Sullivan’s departure meant there was no need for Vice President Kamala Harris to cast a tiebreaker vote to gain the Democratic victory.

“This Senate has never spent $2 trillion dollars in a more haphazard way,” Minority Leader Mitch McConnell (R-Ky.) said afterward.

“Voters picked a president who promised unity and bipartisan­ship, but the Democrats have passed what they call the most progressiv­e legislatio­n in a generation on a razor-thin margin.”

No Republican­s broke ranks to help Democrats pass the measure.

“This was — as we suggested all along — a very partisan process and a product that reflects a rushed, hurried attempt to get $2 trillion out the door,” Senate Minority Whip John Thune (R-SD) said after the vote.

President Biden celebrated the bill’s passage, touting the measure as a critical step for the country’s return to normalcy.

The bill will get the US “in a place to get back to normal,” Biden said in a nine-minute address in the White House State Dining Room.

The rescue plan includes $75 billion for pandemic-related medical costs, such as vaccine production.

“I believe we’ll have enough by the middle of May to vaccinate — it’s going to take longer to get it in their arms, but that’s how much vaccine we’ll have,” Biden said.

Democrats shot down more than a dozen last-minute GOP amendments on Saturday, adding hours to a legislativ­e session that began before noon on Friday.

Some of those votes could prove politicall­y painful to moderate Dems. One GOP amendment, proposed by Sen.
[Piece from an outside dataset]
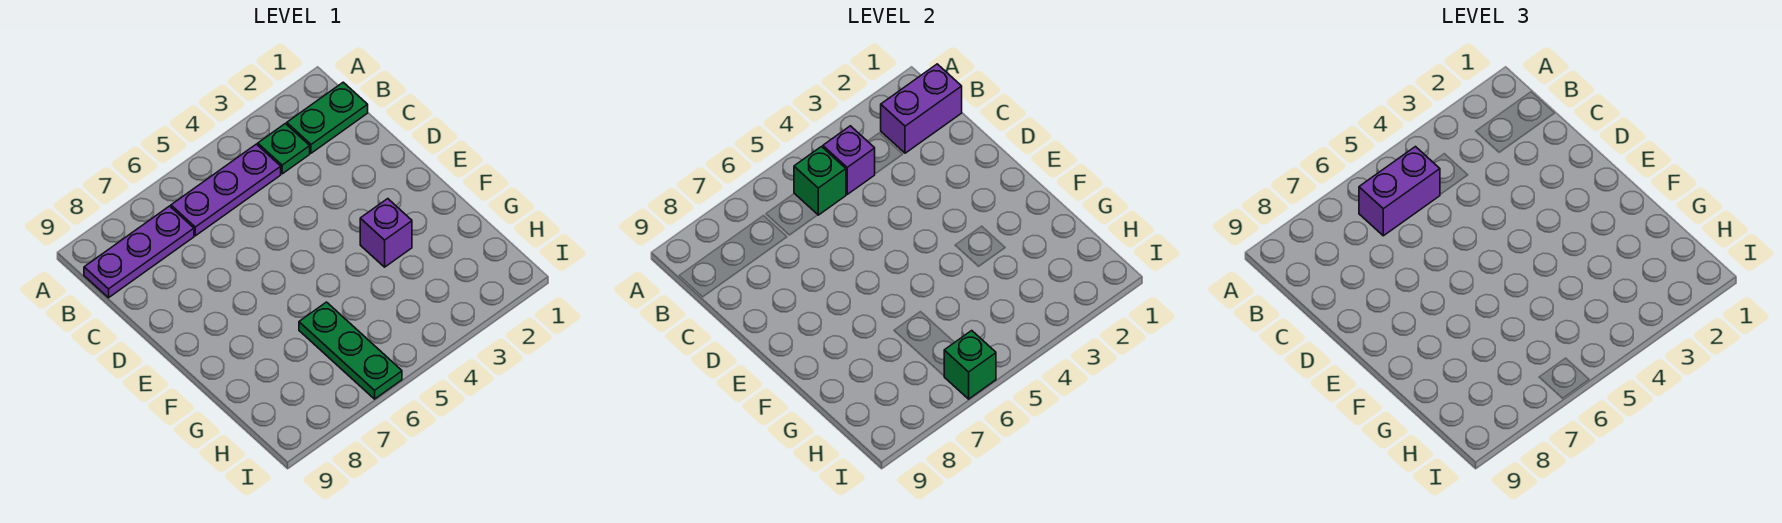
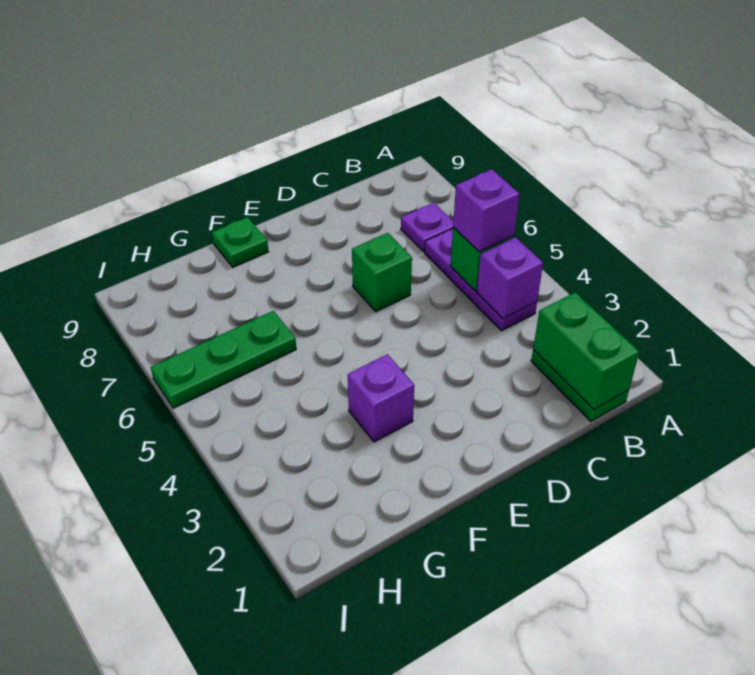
purple brick B1:B2 level 2 -> green brick B1:B2 level 2
green plate B3 level 1 -> green plate F9 level 1
purple brick B5:B6 level 3 -> purple brick B5 level 3
purple plate B7:B9 level 1 -> purple plate B7 level 1
green brick I6 level 2 -> green brick D6 level 1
Ted Cruz of Texas, would have withheld stimulus money from illegal immigrants.

The Senate version of the bill now heads back to the House, which must vote again on the measure — now shorn of the minimum-wage increase that the House had included and with the addition of a measure that will restrict the number of Americans receiving $1,400 stimulus checks.

The House vote is expected on Tuesday, five days before the last expansion of federal unemployme­nt benefits is set to expire, according to House Majority Leader Steny Hoyer (D-Md.).